Prove that there is no continuous bijection from $B_1(\mathbb{0}) = \{ (x,y) \in \mathbb{R}^2 : x^2 + y^2 < 1\}$ to $(0,1)$.

This I did as follows:

Suppose for the sake of contradiction that there is such a map $f$. Consider the map $g : B_1(\mathbb{0}) \setminus \{ \mathbb{0} \} \to (0,1) \setminus \{ f(\mathbb{0}) \}$ given by $g(\mathbb{x}) = f(\mathbb{x})$. Then $g$ is also a continuous bijection. The continuous image of a connected set must be connected, and the domain is connected, so the image must be contained in either $(0,f(\mathbb{0}))$ or $(f(\mathbb{0}),1)$, which contradicts surjectivity. Hence, proved.

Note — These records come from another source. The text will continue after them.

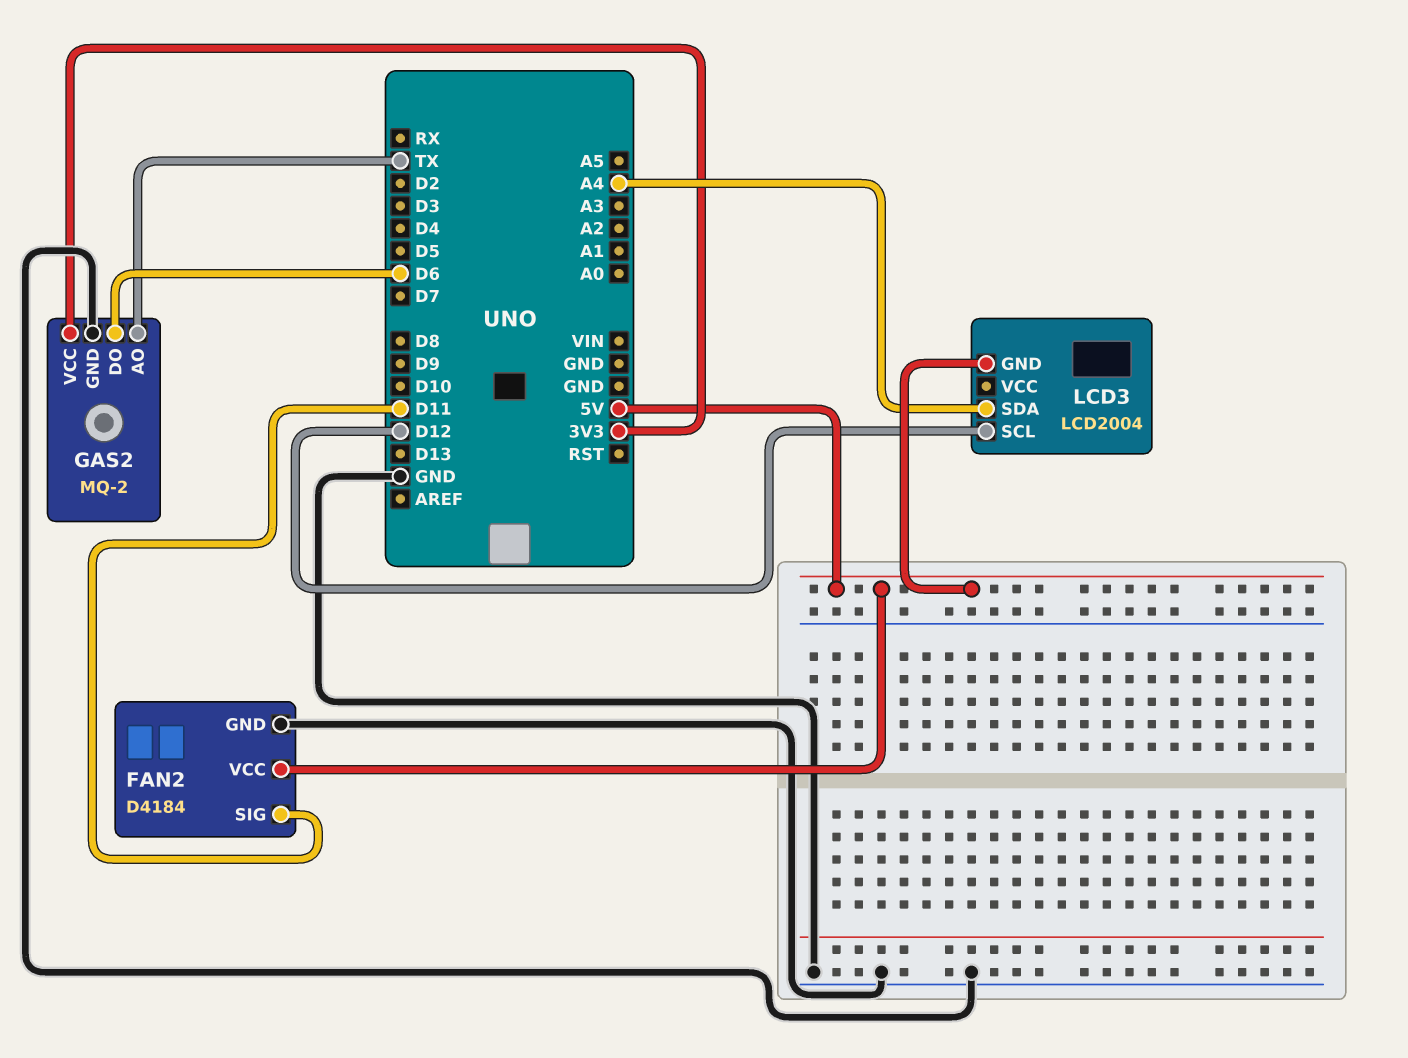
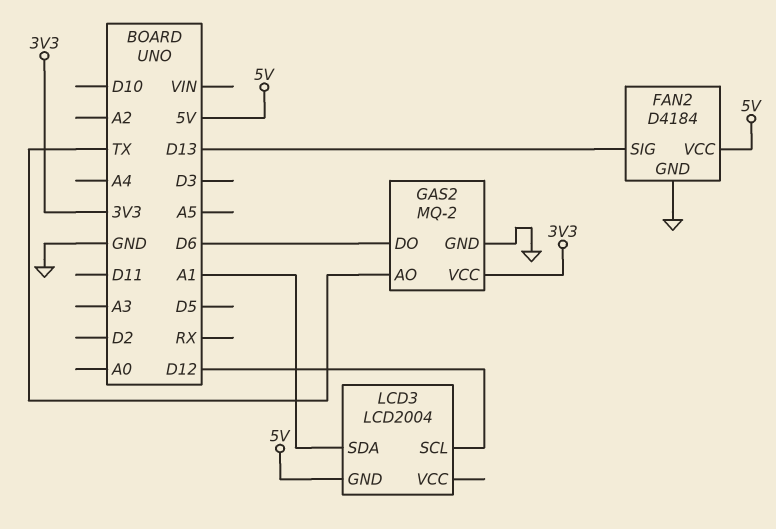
FAN2 pin SIG: D11 -> D13
LCD3 pin SDA: A4 -> A1

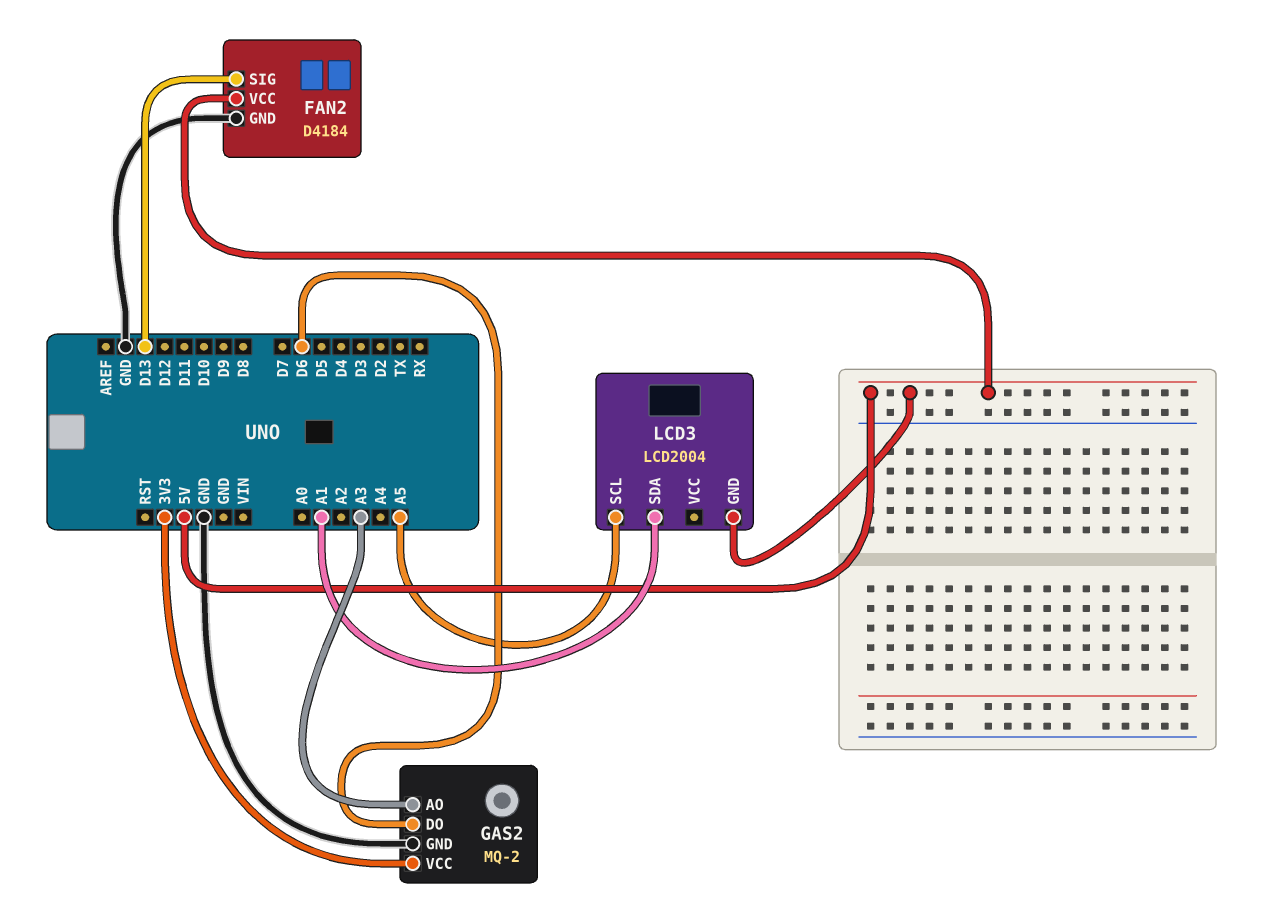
GAS2 pin AO: TX -> A3
LCD3 pin SCL: D12 -> A5

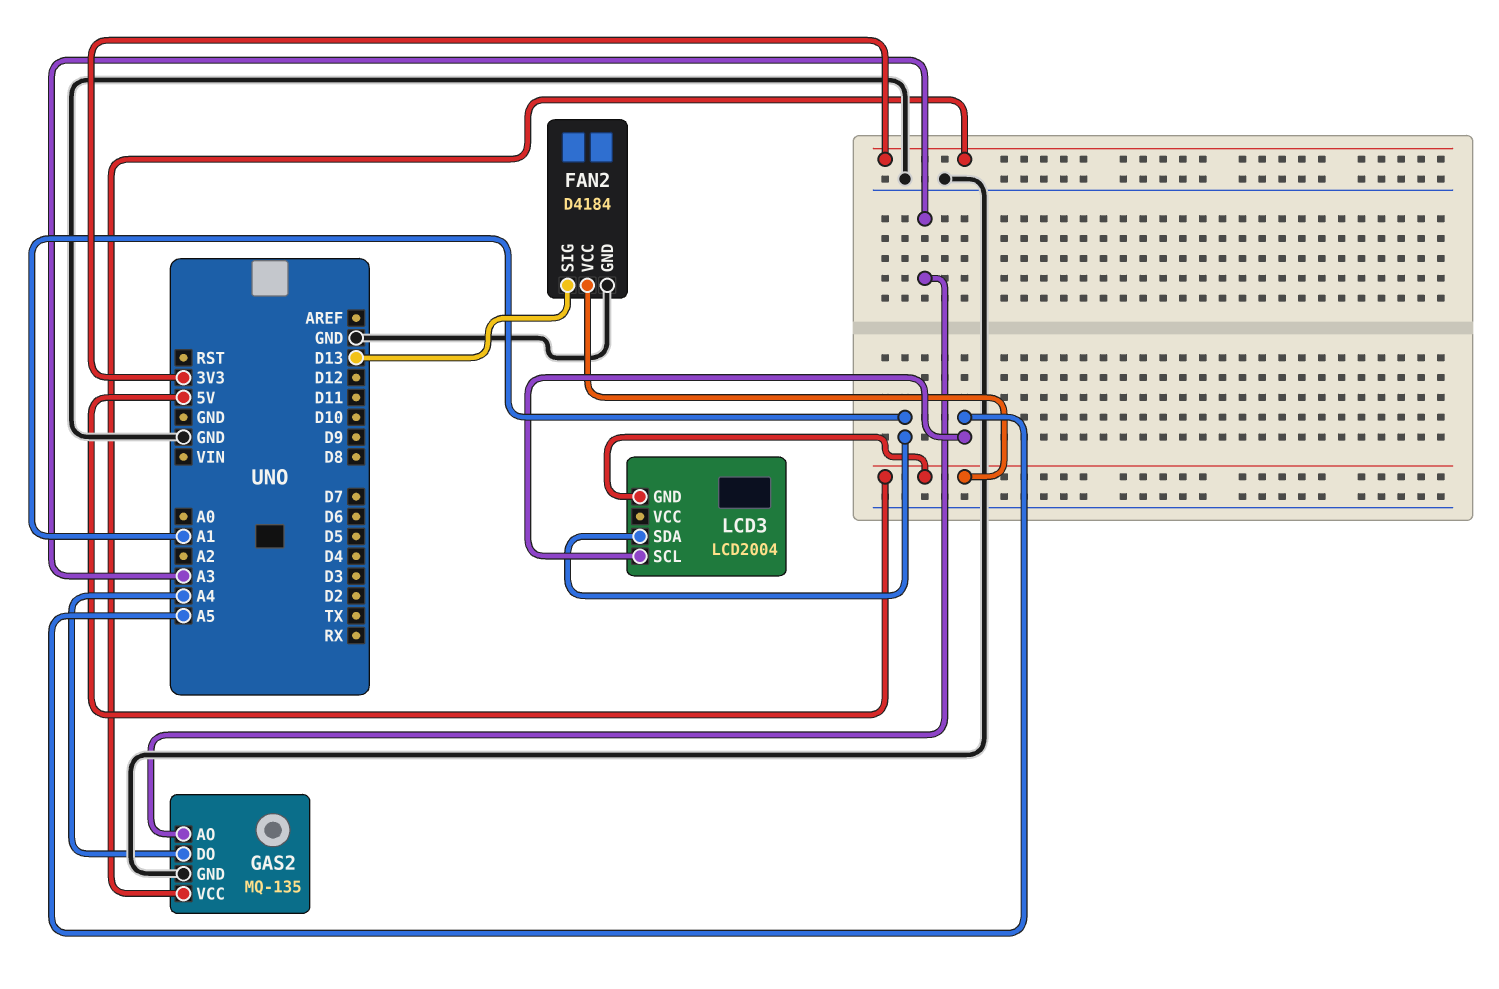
GAS2: MQ-2 -> MQ-135
GAS2 pin DO: D6 -> A4

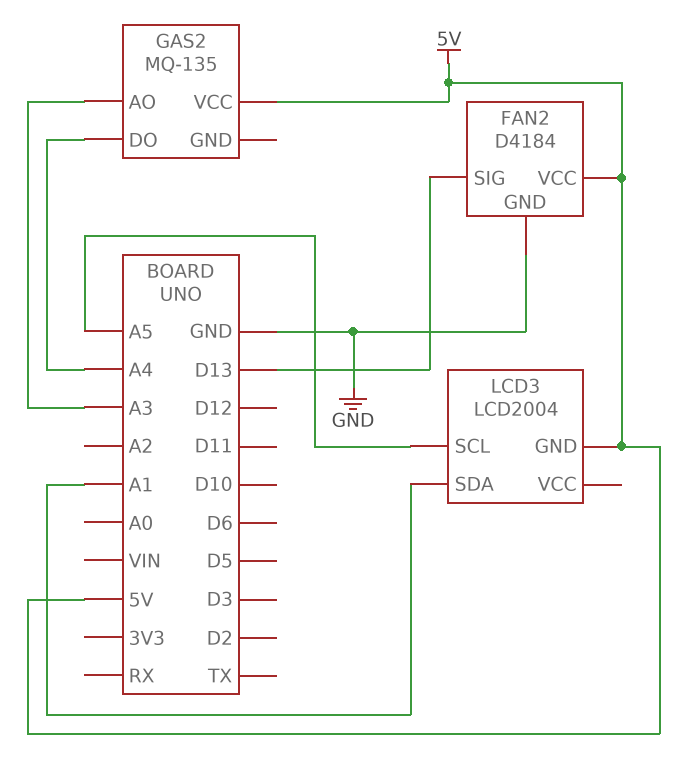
GAS2 pin GND: GND -> none
GAS2 pin VCC: 3V3 -> 5V

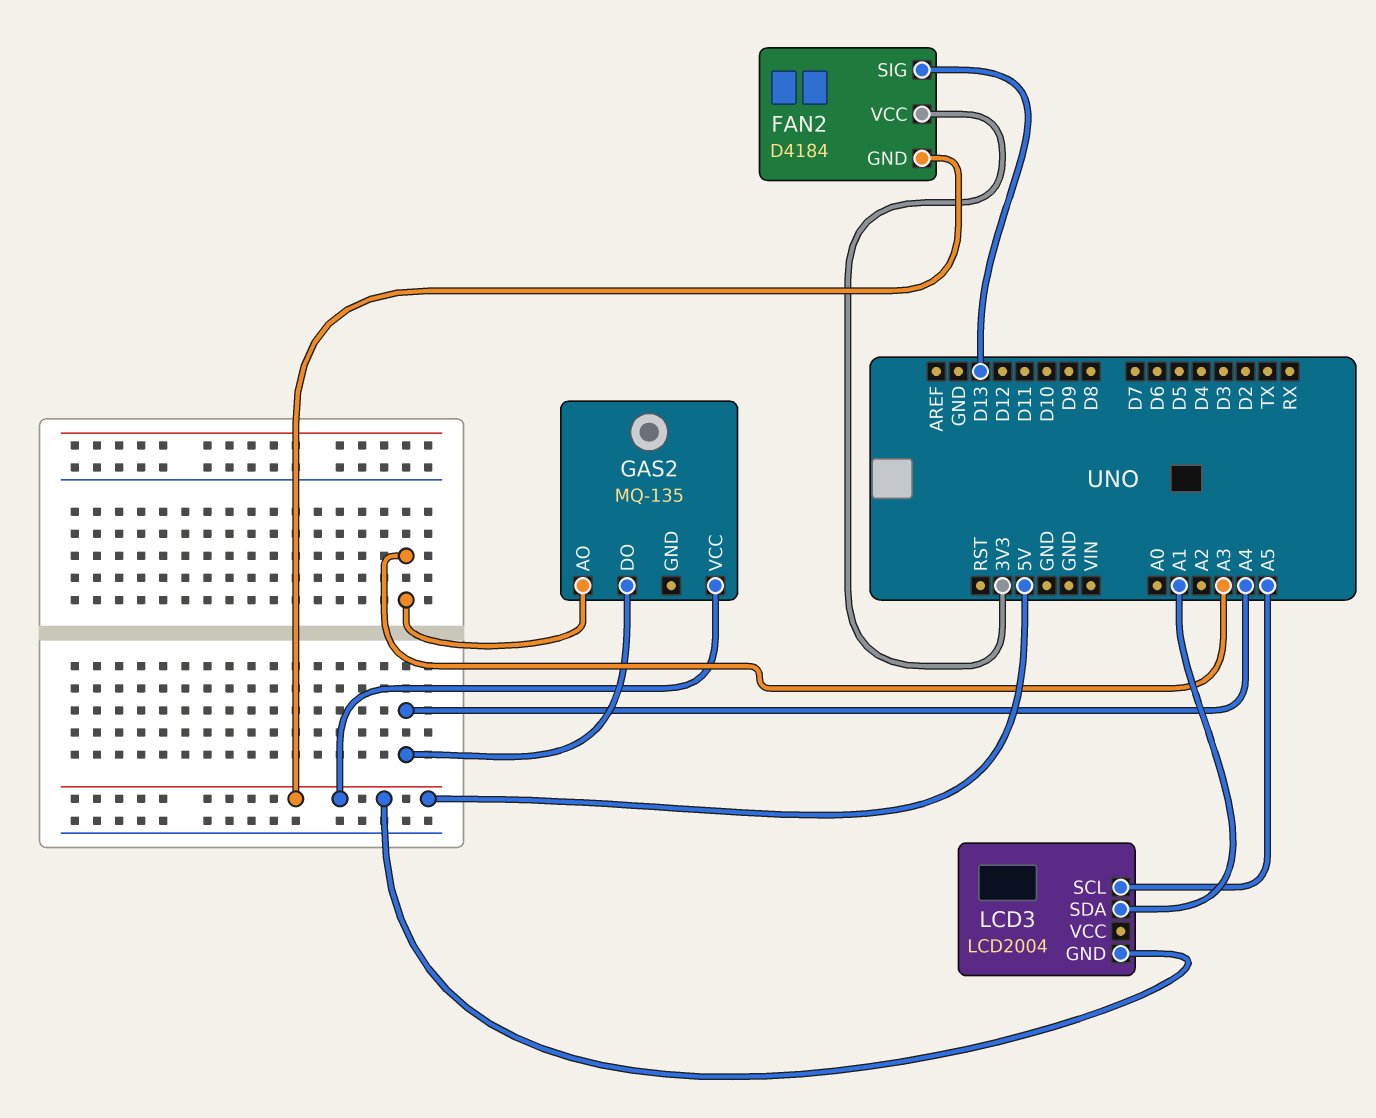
FAN2 pin GND: GND -> 5V
FAN2 pin VCC: 5V -> 3V3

I then decided to try and prove the claim in the other direction:

Q. Is there a continuous bijection $f : (0,1) \to B_1(\mathbb{0})$?

But, the same idea failed to work.

After removing a point from the domain and its image from the codomain, I have two disjoint intervals on the one hand and a connected space on the other. I tried taking a path in the codomain connecting two points, each lying in the image of the two components of the domain. But since the inverse of $f$ is not assumed to be continuous, I couldn't proceed further.

I'm not sure what to do next. Can someone help me prove or disprove the claim? Thanks!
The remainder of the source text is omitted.